Legal Framework and Key Provisions Considered
- Constitutional provisions discussed heavily:
- Article II: Declaration of Principles (sovereignty resides in the people).
- Article V (Suffrage): Congress authorized to provide grounds for disqualification and to provide for secrecy/safeguards.
- Article VI: powers of Congress (fixing terms, election-related provisions, local government code).
- Article IX-C (Commission on Elections): powers and functions including to enforce and administer election laws and to decide all questions affecting elections except those involving the right to vote; classification of COMELEC powers as administrative, quasi-judicial, and quasi-legislative per Francisco v. COMELEC.
- Article X: local government provisions (Congress to enact local government code; term of elective local officials).
- International instruments considered: Universal Declaration of Human Rights (Article 21) and ICCPR (Article 25) — Philippines ratified ICCPR; both recognize periodic and genuine elections.
- Statutory law: Omnibus Election Code (OEC) Sections 5 and 45 — COMELEC authority to postpone elections for serious causes (violence, terrorism, loss/destruction of paraphernalia, force majeure, analogous causes) with limitations: geographic scope (political subdivisions) and nature of causes (unforeseen, serious).
- General principles invoked: sovereignty of the people, right of suffrage as fundamental and preservative of other rights, separation of powers, plenary legislative power, delegated authority and limits, substantive and procedural due process, levels of scrutiny (strict, intermediate, rational), judicial review standards (traditional and expanded modes), standing, ripeness, lis mota, political question doctrine, statute-of-operative-fact doctrine.
Court’s Findings — Justiciability, Standing and Ripeness
- Court found it had jurisdiction and the consolidated petitions met requisites for judicial review under both traditional and expanded modes:
- Case or controversy: prima facie showing of grave abuse of discretion and a concrete adverseness of rights (plenary power of Congress v. people’s suffrage).
- Standing: petitioners (voters, taxpayers, lawyers) sufficiently alleged personal and substantial interest, and imminent or actual injury (postponement impairs right to participate).

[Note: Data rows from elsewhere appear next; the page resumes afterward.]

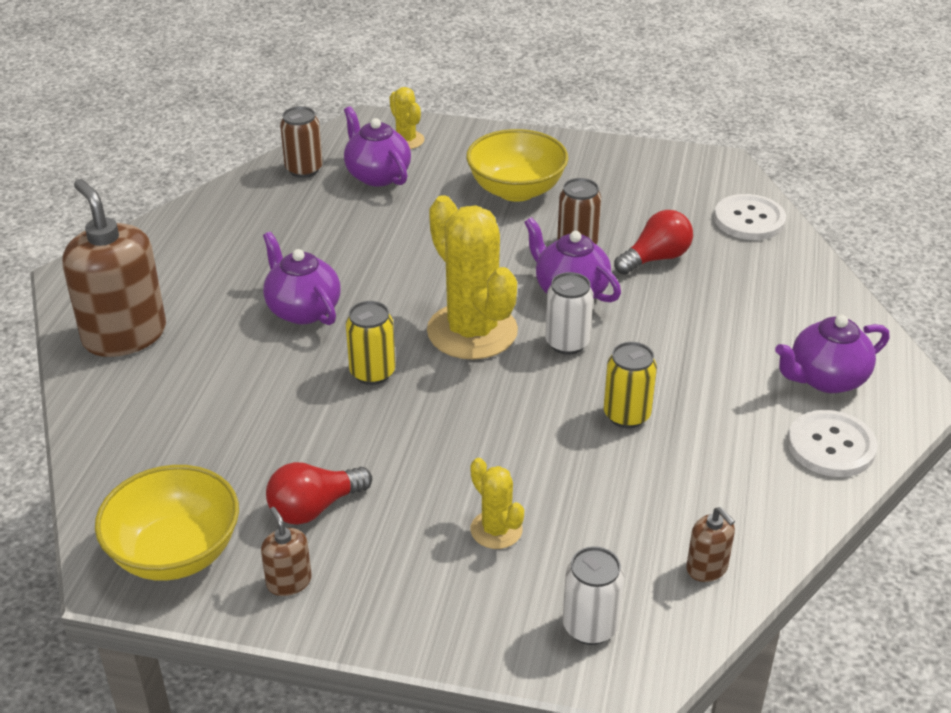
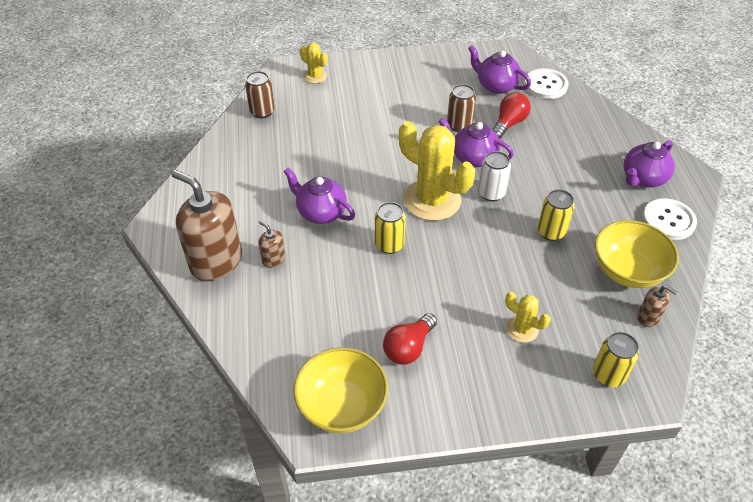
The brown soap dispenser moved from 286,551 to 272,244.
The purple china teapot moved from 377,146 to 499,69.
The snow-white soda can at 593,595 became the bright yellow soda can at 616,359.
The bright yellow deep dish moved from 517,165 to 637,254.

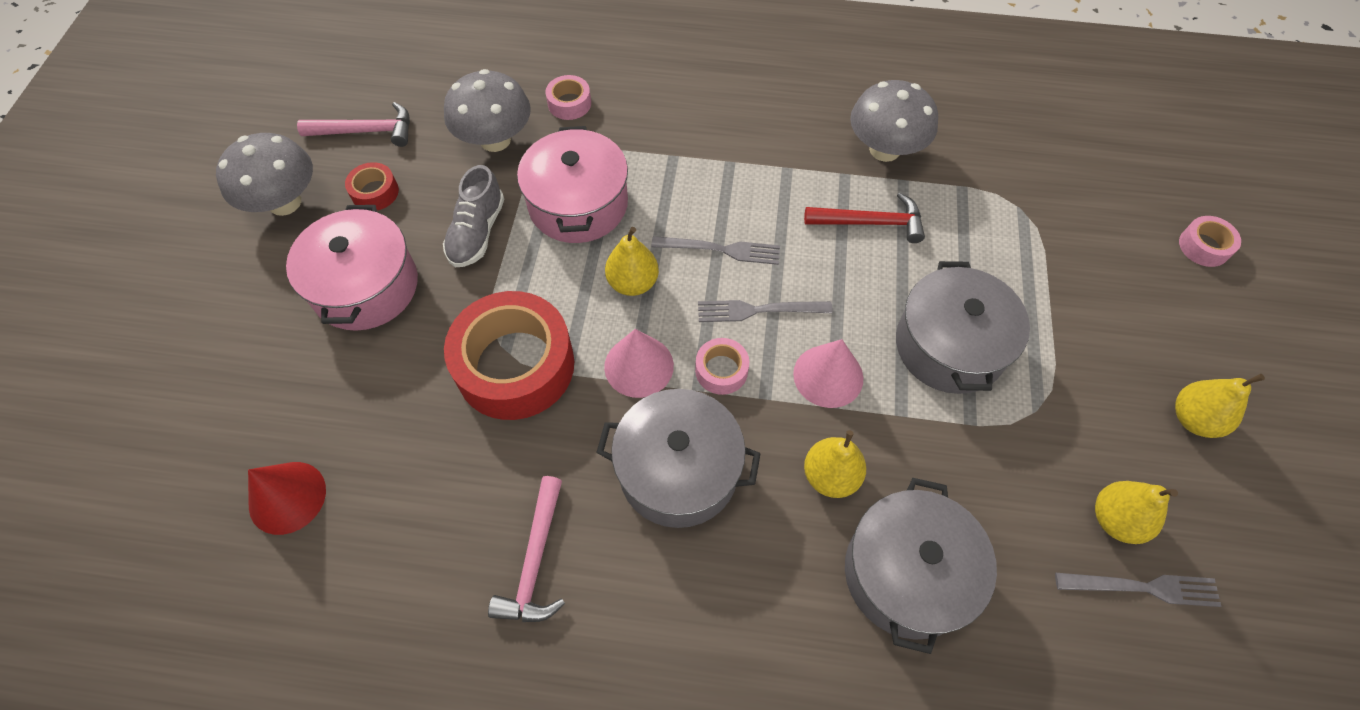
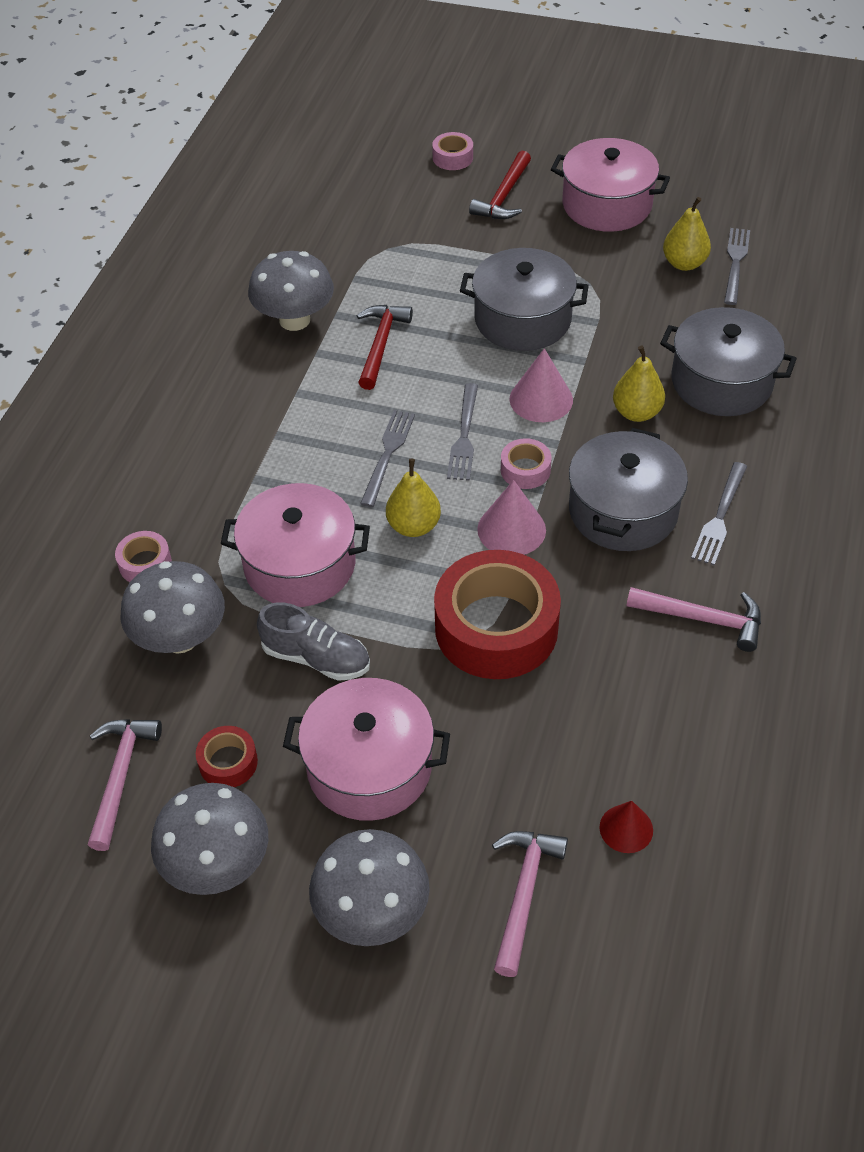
The gray toadstool at 369,887 appeared.
The red carpenter's hammer at 500,185 appeared.
The rosy carpenter's hammer at 530,904 appeared.
The bright yellow pear fruit at 1220,406 was replaced by the rosy pot at 610,185.
The red cone shape at 287,498 changed to 0.66 times the size.
The gray dinner fork at 719,513 appeared.

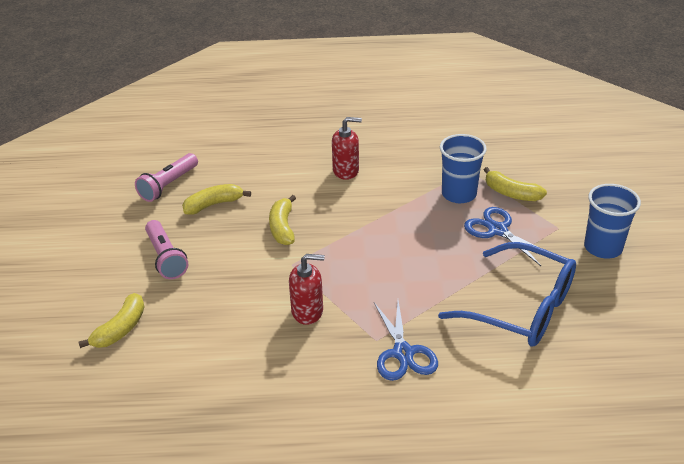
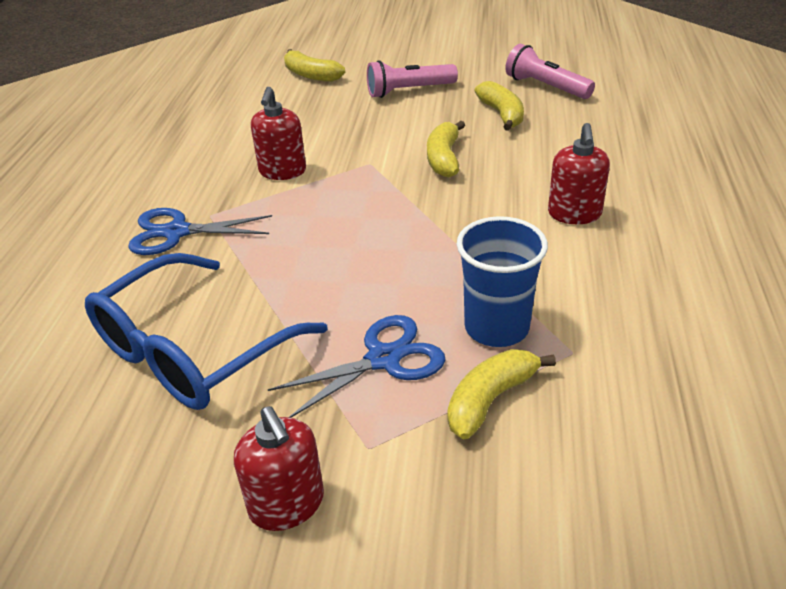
The cobalt cup at 612,221 was replaced by the red soap dispenser at 279,468.
The bright yellow toy banana at 282,220 turned 90 degrees counterclockwise.

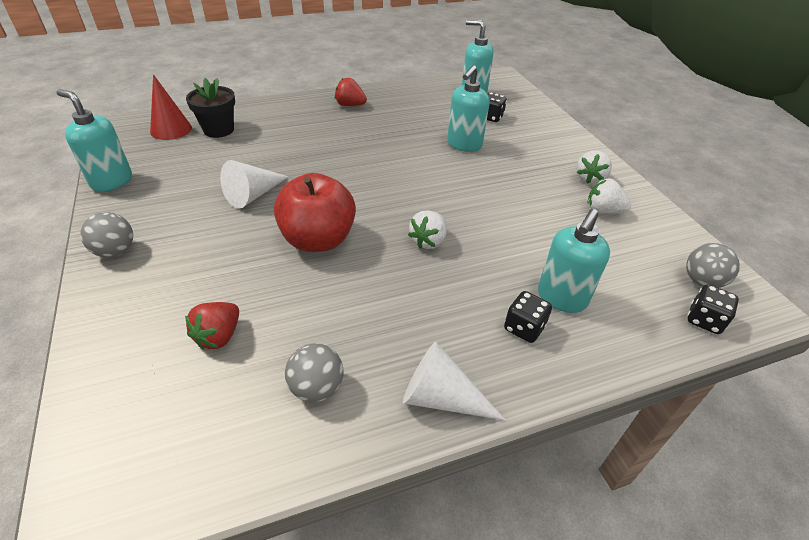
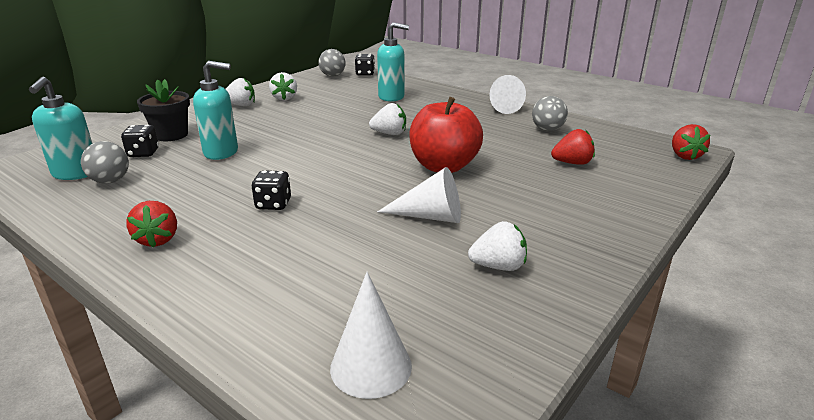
The gray ball moved from 106,235 to 105,162.
The jet-black plant pot moved from 210,108 to 163,110.
The jet-black dice moved from 528,317 to 271,190.
The red cone shape at 171,107 became the snow-white cone shape at 371,335.
The snow-white strawberry at 497,246 appeared.
The red strawberry at 691,142 appeared.
The turquoise soap dispenser at 94,140 disappeared.

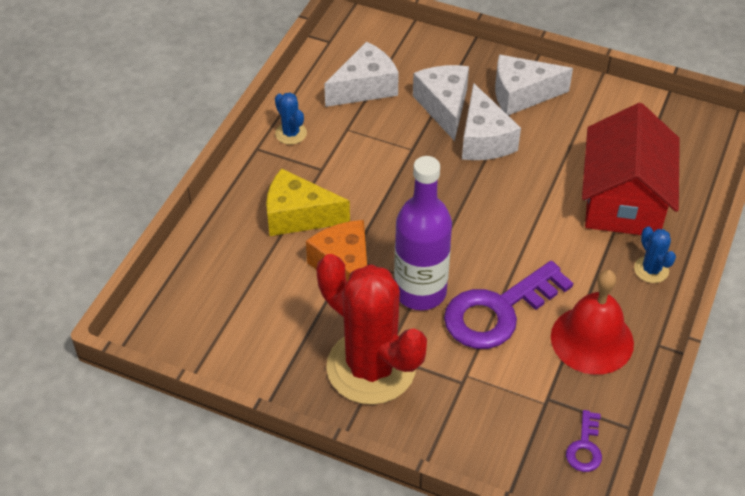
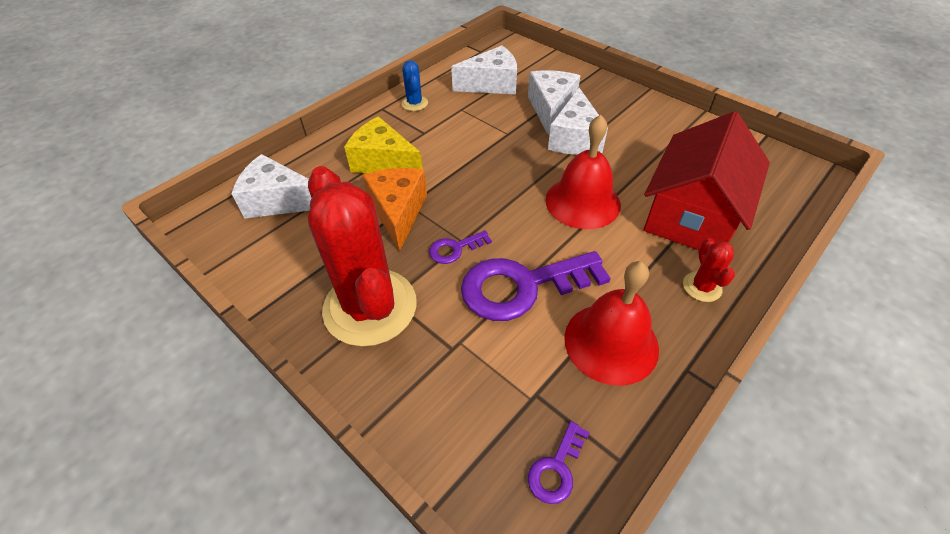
The snow-white piece of cheese moved from 534,85 to 271,186.
The purple flask at 423,233 was replaced by the purple door key at 460,247.
The red school bell at 583,172 appeared.
The cobalt prickly plant at 655,254 became the red prickly plant at 709,270.

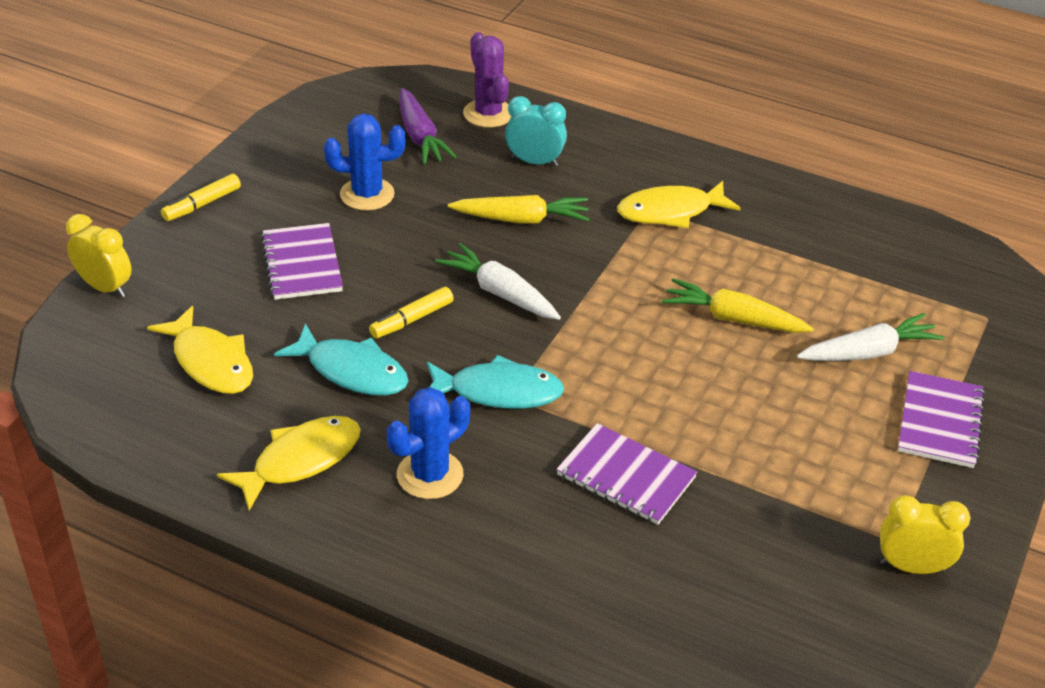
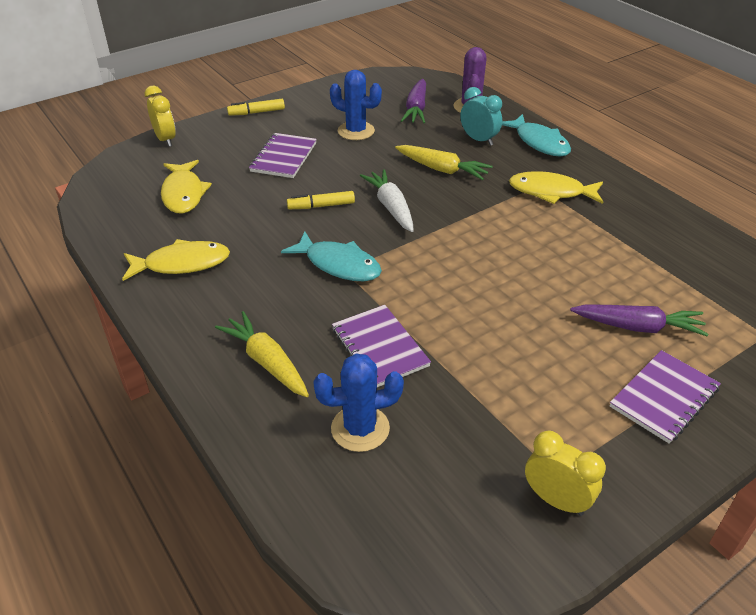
The bright yellow root vegetable moved from 738,305 to 262,354.
The cobalt prickly plant moved from 428,443 to 358,402.
The turquoise fish moved from 341,359 to 536,135.
The snow-white root vegetable at 871,337 became the purple root vegetable at 639,320.

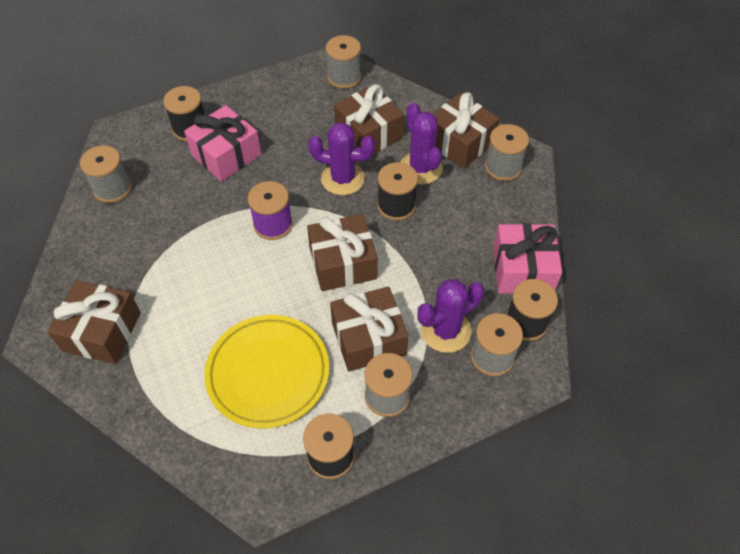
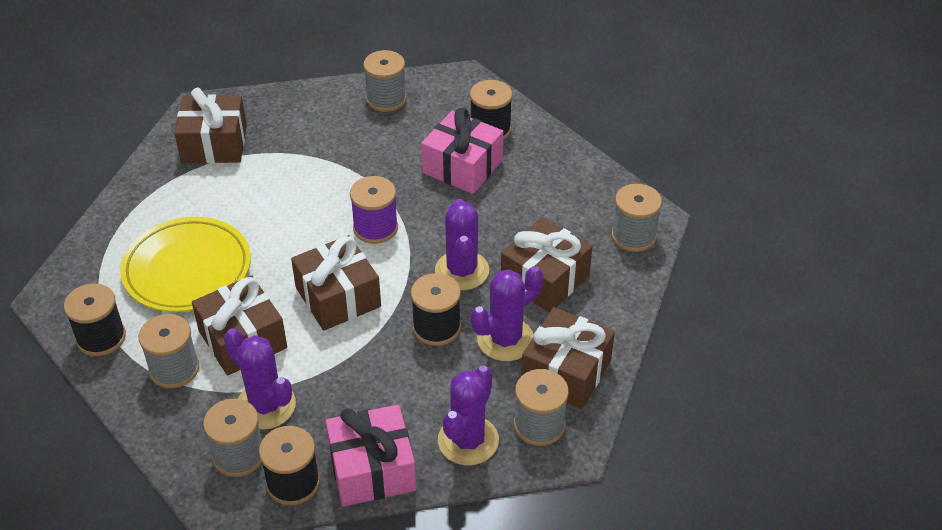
The purple prickly plant at 468,415 appeared.

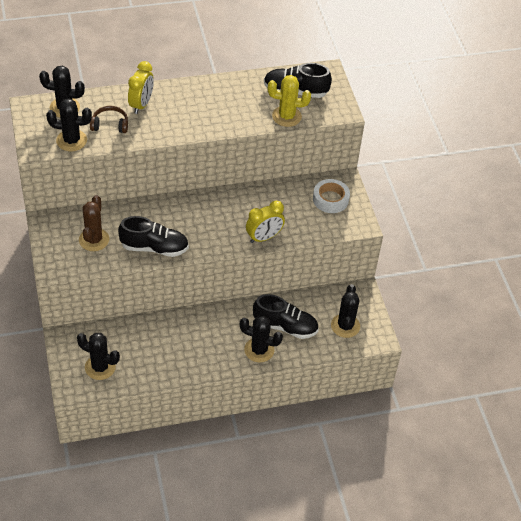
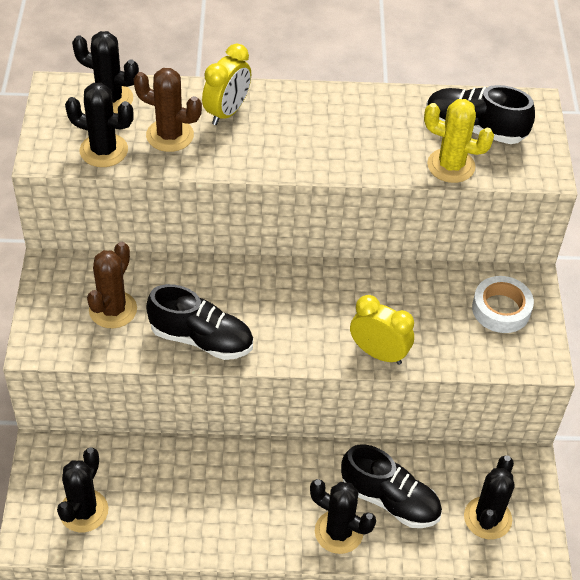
The jet-black prickly plant at 98,356 turned 75 degrees clockwise.
The brown over-ear headphones at 109,119 was replaced by the brown prickly plant at 167,110.
The bright yellow bedside clock at 265,222 turned 135 degrees counterclockwise.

- Ripeness: challenge raised at earliest opportunity (shortly after enactment); the law’s continued effect constitutes an immediate or threatened injury; case not moot despite passage of December 5, 2022 date because the law’s transgression on suffrage continued until BSKE is held.
- Lis mota: Court determined constitutional questions were unavoidable and necessary to resolve the petitions.
Court’s Core Holdings
- RA 11935 is UNCONSTITUTIONAL.
- Primary grounds:
- RA 11935 unconstitutionally violated the freedom of suffrage by failing to satisfy the substantive due process requisites: no legitimate government interest sufficiently established by the statute itself; legislative history showed conflicting reasons and legislative intent tainted by an unconstitutional consideration — reallocation/realignment of COMELEC appropriations of P8.44 billion to finance other government programs such as COVID-19 response and economic recovery.
- The means employed were arbitrary/unreasonable: realignment/transfer of COMELEC appropriations by Congress contravened Article VI, Section 25(5) of the Constitution (prohibiting transfer of appropriations except as explicitly allowed and then only by specified officials and in specific ways) and established doctrine (Sanchez, Demetria v. Alba).